Małgorzata Kidawa-Błońska jest rozczarowana postawą prezydenta Andrzeja Dudy w kwestii zamieszania wokół wyborów prezydenckich. – Polska nie ma Prezydenta. Gdyby był, już dawno zabrałby głos ws. chaosu w kraju – oceniła.
Napięta sytuacja wokół terminu wyborów prezydenckich trwa w zasadzie od początku epidemii w Polsce. Ostatecznie 10 maja głosowania nie było, a Państwowa Komisja Wyborcza podjęła uchwałę, w której podkreśliła brak możliwość oddania głosów na kandydatów.
Termin głosowania ogłosi marszałek Sejmu Elżbieta Witek. Jednak już teraz trwają spekulacje nad możliwą datą i formą. Nieoficjalne informacje wskazują, że rządzący rozważają odejście od formuły korespondencyjnej na rzecz wyborów mieszanych. Termin głosowania mógłby być wyznaczony na przełom czerwca i lipca.
W związku ze zmianą terminu głosowania coraz głośniej mówi się o możliwej zmianie kandydata w Platformie Obywatelskiej. – Skoro nowe wybory, nowa rekomendacja, nowe potwierdzenie kandydatury. Więc te decyzje są przed nam – powiedział szef PO Borys Budka w rozmowie z gazeta.pl.

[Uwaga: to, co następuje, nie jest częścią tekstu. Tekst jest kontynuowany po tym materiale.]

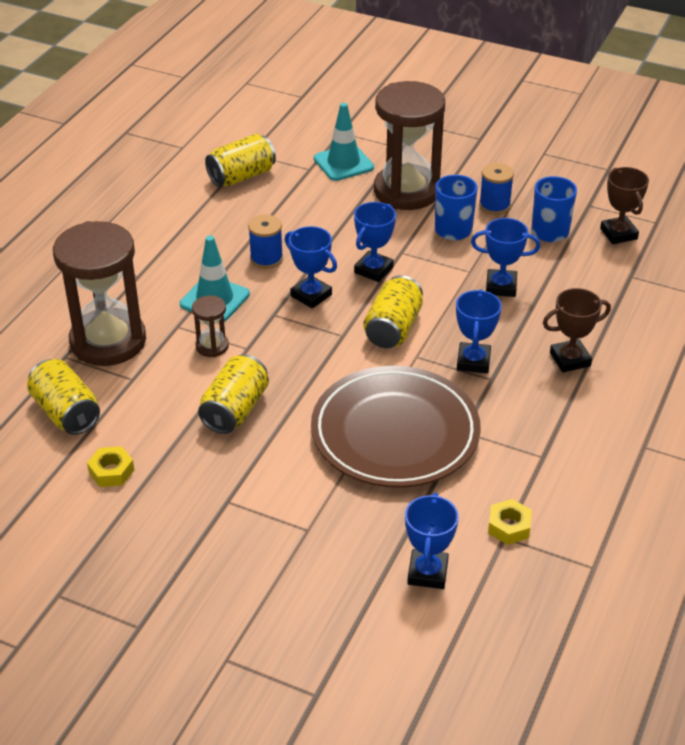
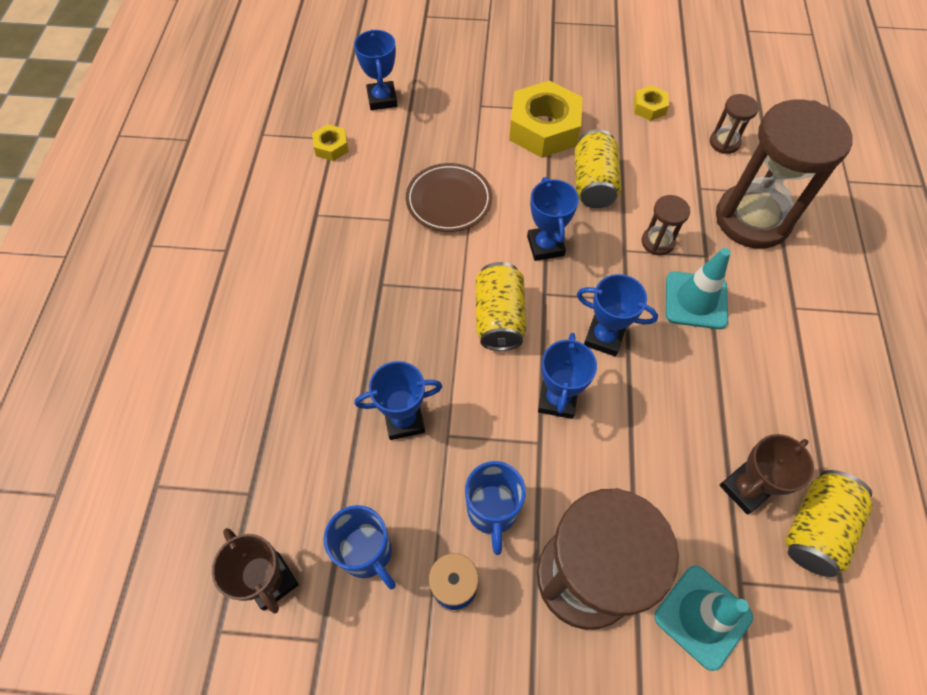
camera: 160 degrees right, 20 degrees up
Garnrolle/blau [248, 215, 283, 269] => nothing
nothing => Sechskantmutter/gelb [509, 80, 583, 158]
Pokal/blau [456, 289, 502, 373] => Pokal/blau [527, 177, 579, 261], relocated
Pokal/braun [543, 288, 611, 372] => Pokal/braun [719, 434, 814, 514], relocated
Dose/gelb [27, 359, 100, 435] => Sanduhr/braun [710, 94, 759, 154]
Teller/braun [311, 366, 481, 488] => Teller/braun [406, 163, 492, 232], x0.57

Przekładaniem terminu głosowania zaniepokojona jest Małgorzata Kidawa-Błońska. „Polska nie ma Prezydenta. Gdyby był, już dawno zabrałby głos ws. chaosu w kraju” – narzeka kandydatka Koalicji Obywatelskiej.
„Ale do tego potrzebne są odwaga, niezależność i własne zdanie. Andrzejowi Dudzie pozostaje czekać na gotową do podpisu ustawę, a o jej treści dowie się ostatni” – dodała.